Using operator()(int,int) to change elements can sometimes lead to side effects. For example, consider this program:
 
#include <rw/lapack/skewmat.h>
#include <iostream>
 
int main()
{
RWSkewMat<float> A(2, 2); // 1
A.zero(); // 2
A(0,1) = 1; // 3
A(1,0) = 1; // 4
std::cout << A << std::endl;
 
return 0;
}
At first it looks like the output of this program should be a matrix with 0s on the diagonal and 1s in the other two entries. However, the actual output is:
The problem is that the matrix must be skew symmetric at all times; it is, after all, a skew symmetric matrix! Line //3 does indeed set the top right element to 1, but in order to retain the skew symmetric shape of the matrix, it also sets the bottom left element to –1. Line //4 then sets the bottom left element to 1, but also sets the top right element to –1 as a side effect. Thus //3 is irrelevant; it changes the same two elements as //4!

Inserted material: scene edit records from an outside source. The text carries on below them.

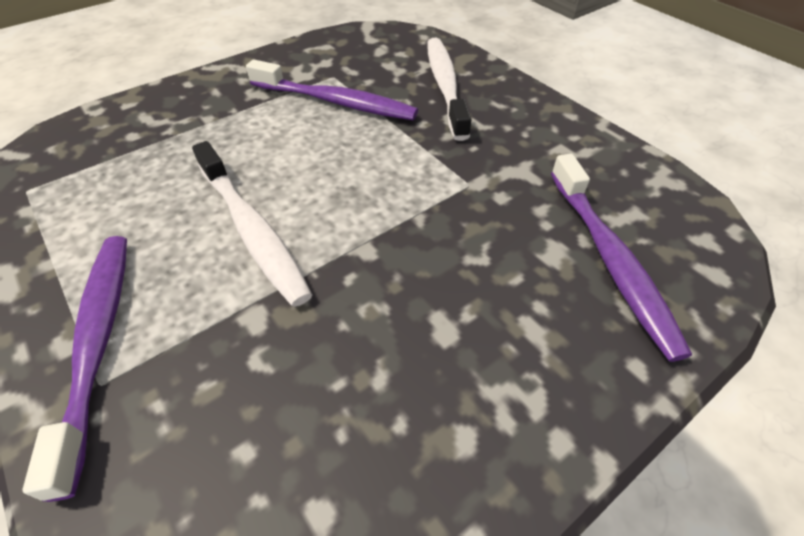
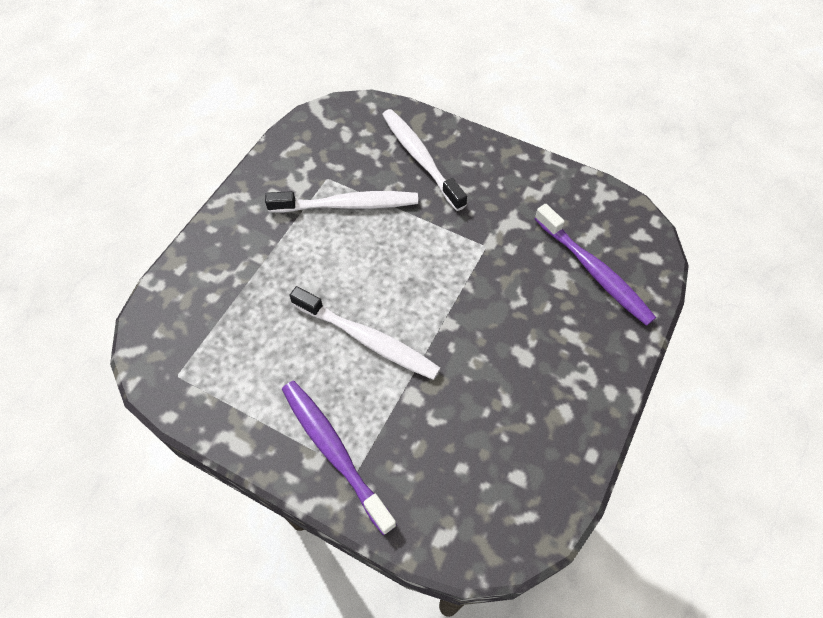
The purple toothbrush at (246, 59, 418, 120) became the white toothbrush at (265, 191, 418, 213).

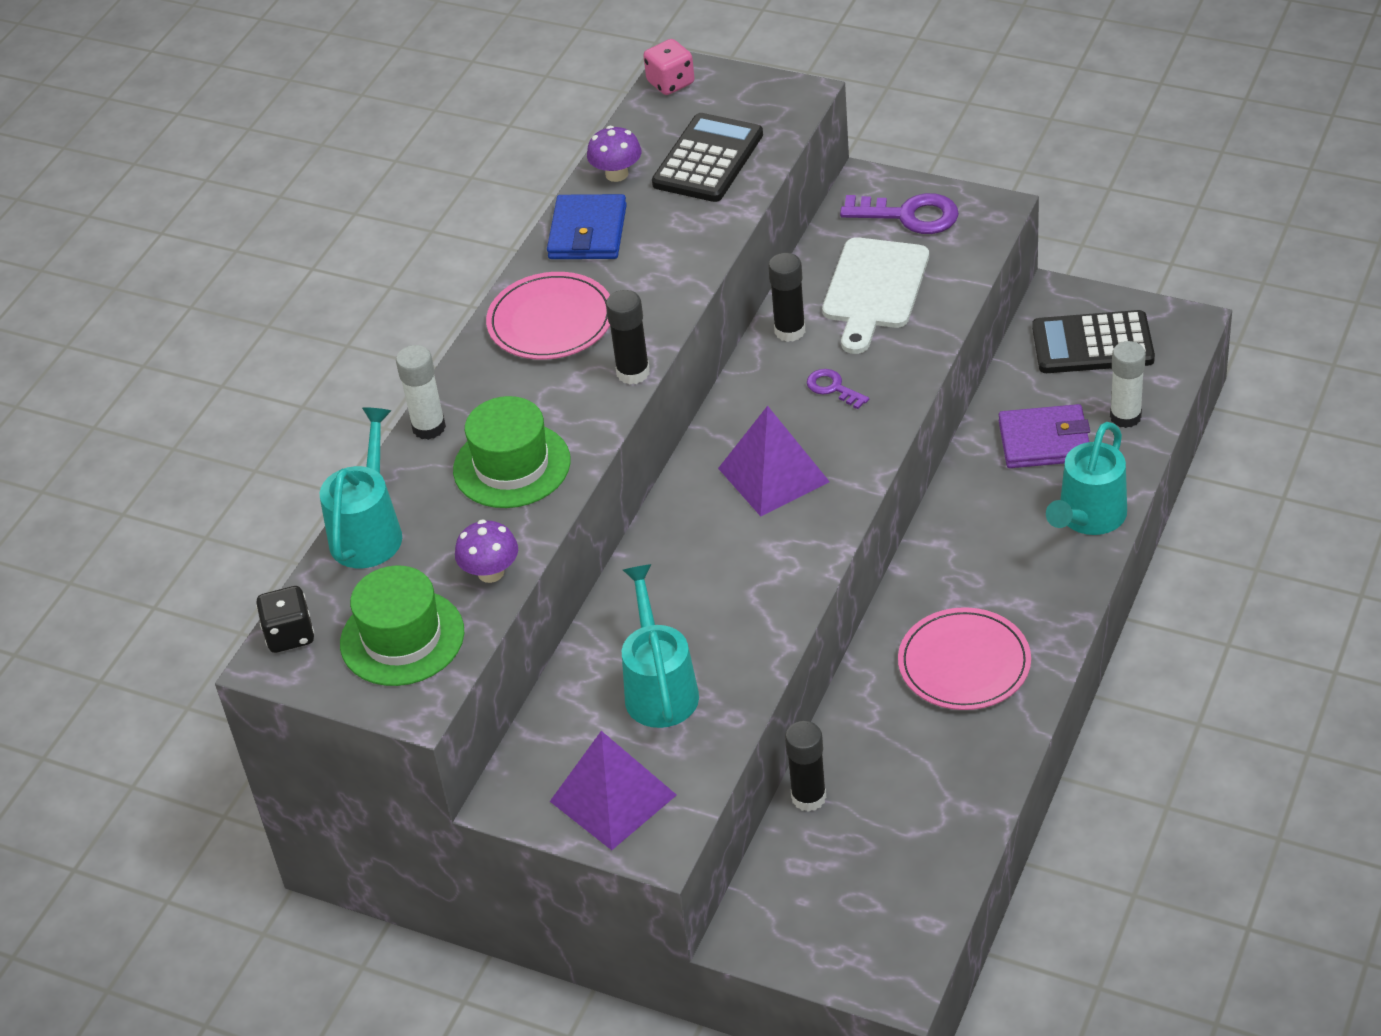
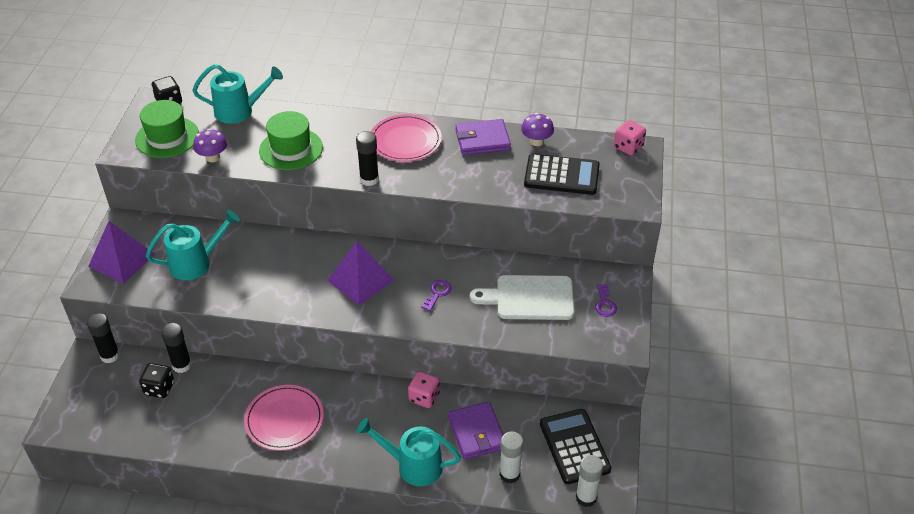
The black glue stick moved from (768, 253, 805, 342) to (87, 313, 120, 363).
The black dice at (139, 363, 174, 398) appeared.
The pink dice at (408, 371, 440, 408) appeared.
The blue wallet at (547, 194, 627, 259) became the purple wallet at (455, 119, 511, 155).
The white glue stick moved from (396, 345, 446, 440) to (576, 455, 603, 507).
The purple key at (840, 193, 959, 234) changed to 0.56 times the size.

At this point, you may ask just how these checks and side effects are implemented. After all, operator()(int,int) can't know whether it is used as a left side or a right side. The answer is that for some matrix types, operator()(int,int) returns an instance of a helper class. This class has a function that converts it to the appropriate type if a right-side value is needed. It also has an operator=() function that is called if the class is used as an lvalue; the function sets a matrix element to a value. This provides enough indirection for everything we need to do. For general and symmetric matrix shapes, this indirection is not necessary and a regular C++ reference is returned. Details of the helper classes are given in Chapter 9, Technical Notes.